Mr Bunnell is a GM expert in network rationalisation and guided GM through the exit of Chevrolet in Europe, South Africa and India. Mr Bunnell, or someone else high up in Detroit, may well be able to cast light on just when GM drew up its plans to end RHD production.

This is significant because dealers now believe that while they were being encouraged to focus on Holden and invest in the brand with statements like ‘a return to 10 per cent market share’ or ‘22 more Holden models to be launched in Australia’, someone in GM already knew that Holden was finished.

Dealers say the Senate inquiry is therefore important as it can seek the truth under parliamentary privilege.

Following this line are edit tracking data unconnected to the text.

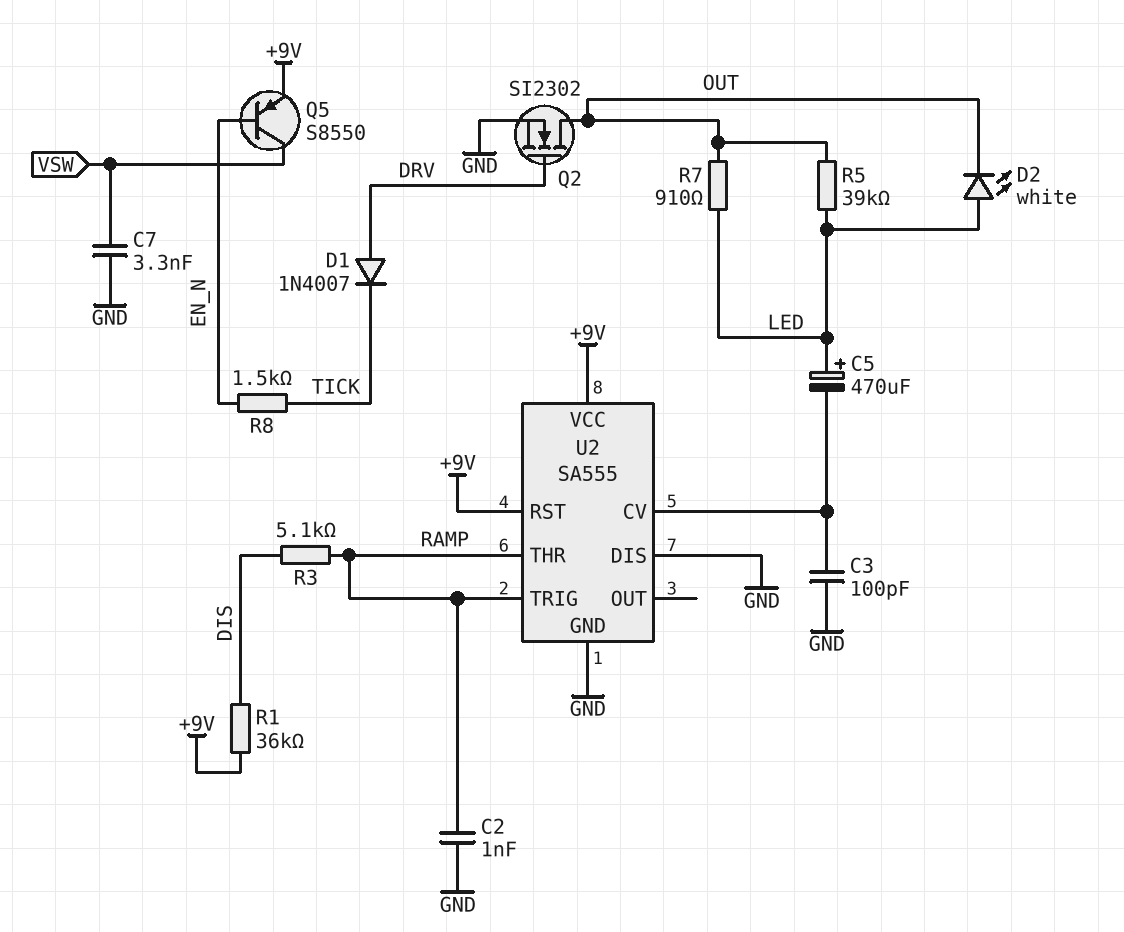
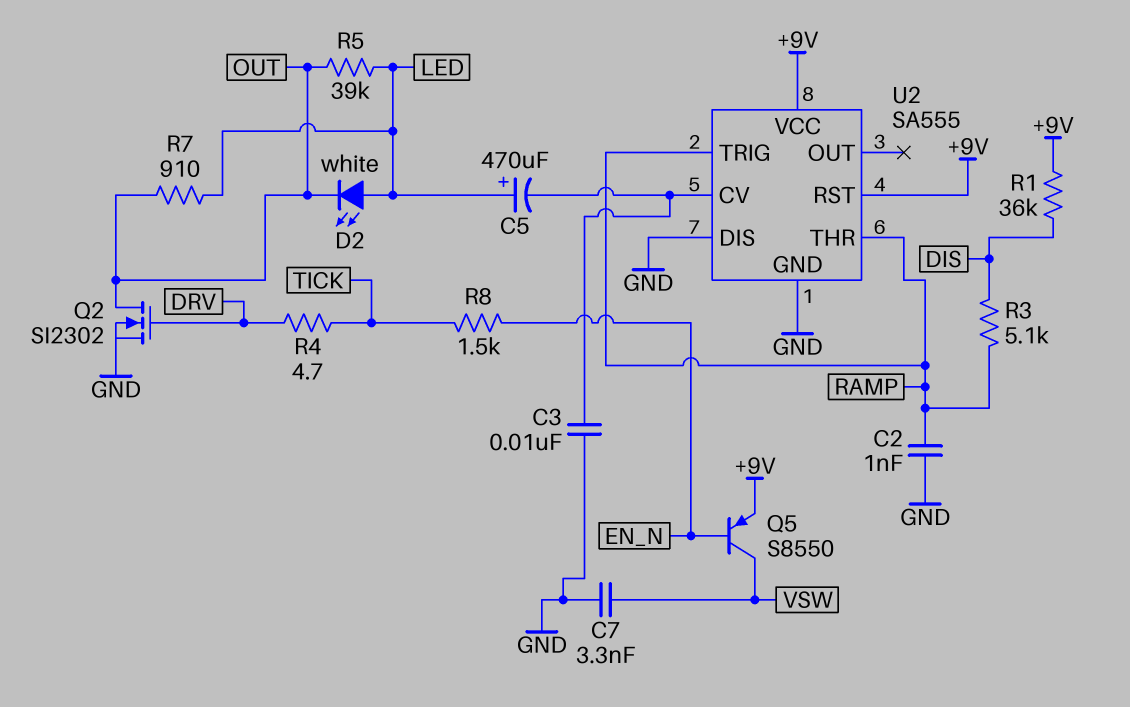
C3: 100pF (GND, U2/CV) -> 10nF (GND, U2/CV)
D1: diode 1N4007 (A DRV, K TICK) -> none
R4: none -> 4.7 (DRV, TICK)

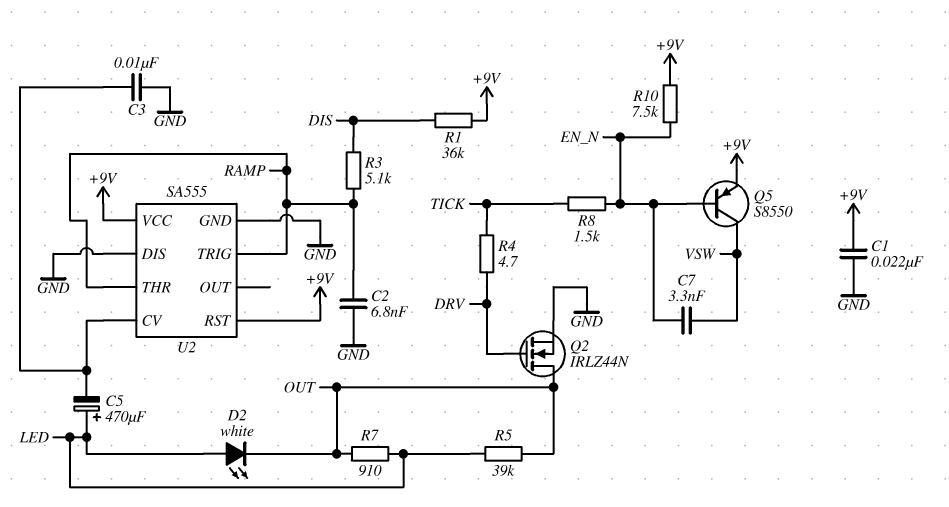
C1: none -> 22nF (+9V, GND)
C2: 1nF (GND, RAMP) -> 6.8nF (GND, RAMP)
C7: 3.3nF (GND, VSW) -> 3.3nF (EN_N, VSW)
Q2: NMOS SI2302 (G DRV, D OUT, S GND) -> NMOS IRLZ44N (G DRV, D OUT, S GND)
R10: none -> 7.5k (+9V, EN_N)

It is also important because it has the potential to expose to the wider business world the internal browbeating that goes on between many OEMs like GM and their dealers and this could get a lot out into the open at the time when the dealers are working to get their special automotive retailing franchise code over the line.

As earlier reported, Holden dealers, via the AADA, met with the prime minister Scott Morrison last week and then with key members of the opposition.

Following those meetings, a Senate hearing was set down to investigate the impact of the decision to leave Australia on Holden owners, including servicing and repairs, and will be scrutinising the effect on dealers, workers and research and development facilities.

In a statement a Holden spokesman said: “Holden is doing the right thing by its dealers during this difficult time. We believe the offer is fair.

“In most cases Holden dealers will receive compensation a factor of four times the average Holden new car profit/unit of all dealerships over the 2017-2019 fiscal years. This number includes the sale of highly profitable domestically produced Commodore units in 2017/18.

“The compensation formula Holden is using is applied consistently for all dealers and covers reasonable earning expectations from the New Holden sales department over the remaining portion of the Dealer Agreement. All dealers also have the opportunity to continue as Holden Authorised Service Outlets, maintaining their current service and repair client base. This is a consistently very profitable part of their businesses.

“The proposed compensation also includes a provision to reimburse dealers for a portion of their unamortised investments in their new car showroom, as well as full reimbursement of unamortised investments in Holden dealer signage.”